The house’s front elevation which faces south presents a striking image. The contrast of dark and light surfaces is most prominent. The brickwork of the main volume contrasts significantly with the whiteness of the angled stone wall. A massive brick plane at right encompasses the main chimney and acts as a visual foil to the rest of the house. It beyond the limits of the interior space and was designed to standout from the body of the house. This wall divides the smaller spaces at the front of the house from its rear where floor-to-ceiling glazing wraps the living room opening the house to the impressive view of the river beyond.

Interior view looking north toward the Missouri River.
The home’s rear elevation is simpler than the front being composed almost exclusively of brick and glass.
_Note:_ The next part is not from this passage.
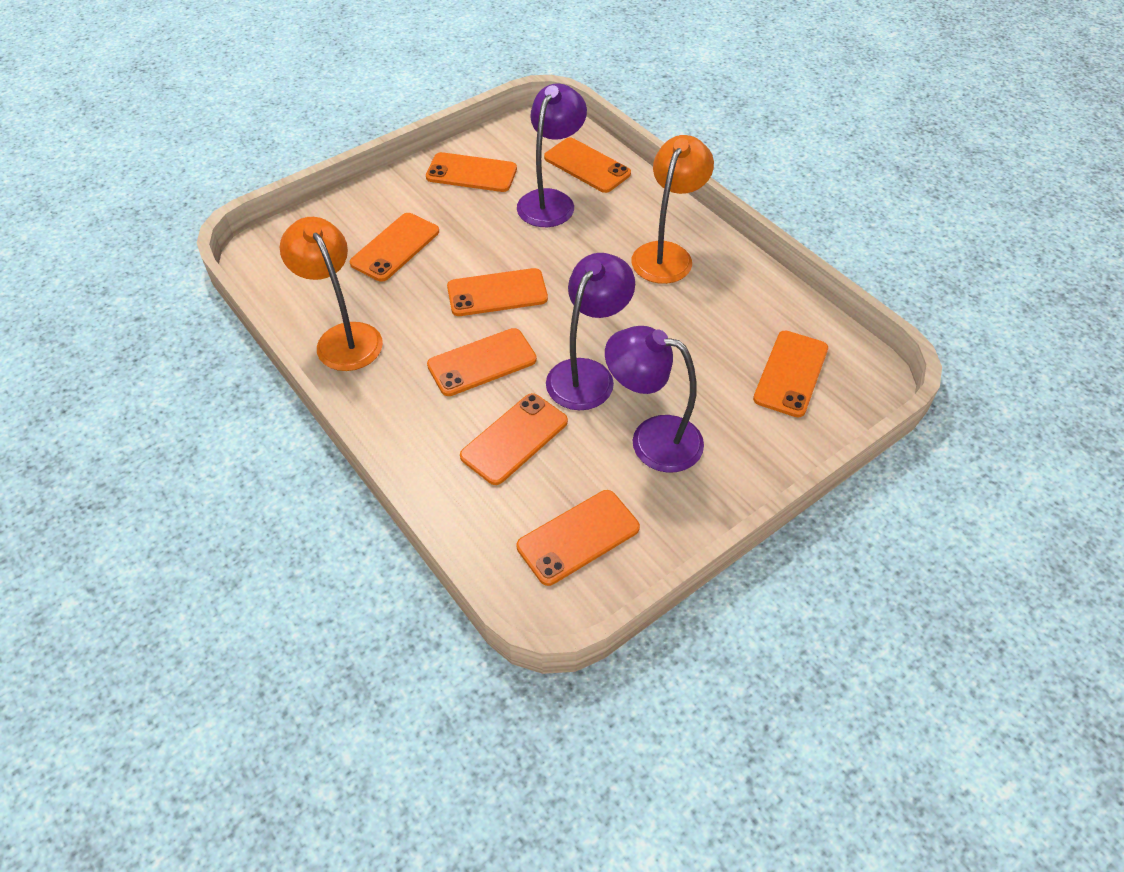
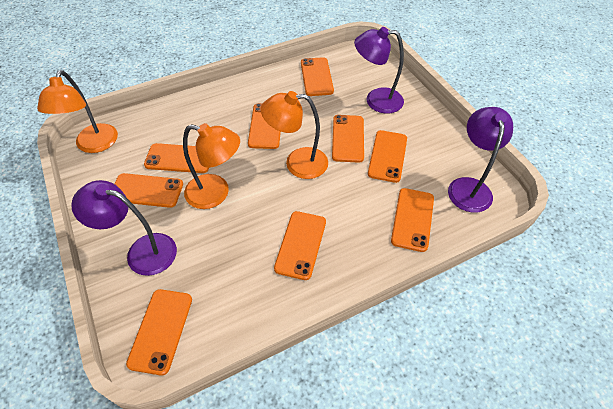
orange lamp: 2 -> 3
orange phone: 8 -> 9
Sharply extending roofs hover over the two story portions of the house. The body of the house zig-zags from east to west and the roof follows suit. The view of the garage is largely concealed and minimized except for visual hint offered by the cantilevered roof extending west.

North elevation overlooks Missouri River.
The horizontal glazing is dramatic without clear expression of structural support for the brick masses except upon closer inspection. Steel columns supporting the concealed lintels which are wrapped with four wood cylinders in a bundle not unlike columns at Aalto’s Villa Mairea.
Greenhouse interior.
The attached greenhouse interior is striking its complexity and attention to natural lighting. His playful use of brick, stone and plants is evident. Armstrong focused a great deal attention on angle light would strike his buildings. He would have them photographed at particular times of day to emphasize the shadow lines which had been carefully conceived.
The design of the open framed pavilion beyond the screened porch at the east offers a dynamic outward thrust with commanding views of the landscape to the north, south and east. The photograph of Dr. Graham with his accomplished wife, Helen Tredway Graham, is touching in the way it shows the two of them ensconced by the timber wood pavilion framing them in the natural landscape. They were each major forces in the development of 20th century medical research and health advocacy.

Evarts Ambrose Graham and Helen Tredway Graham.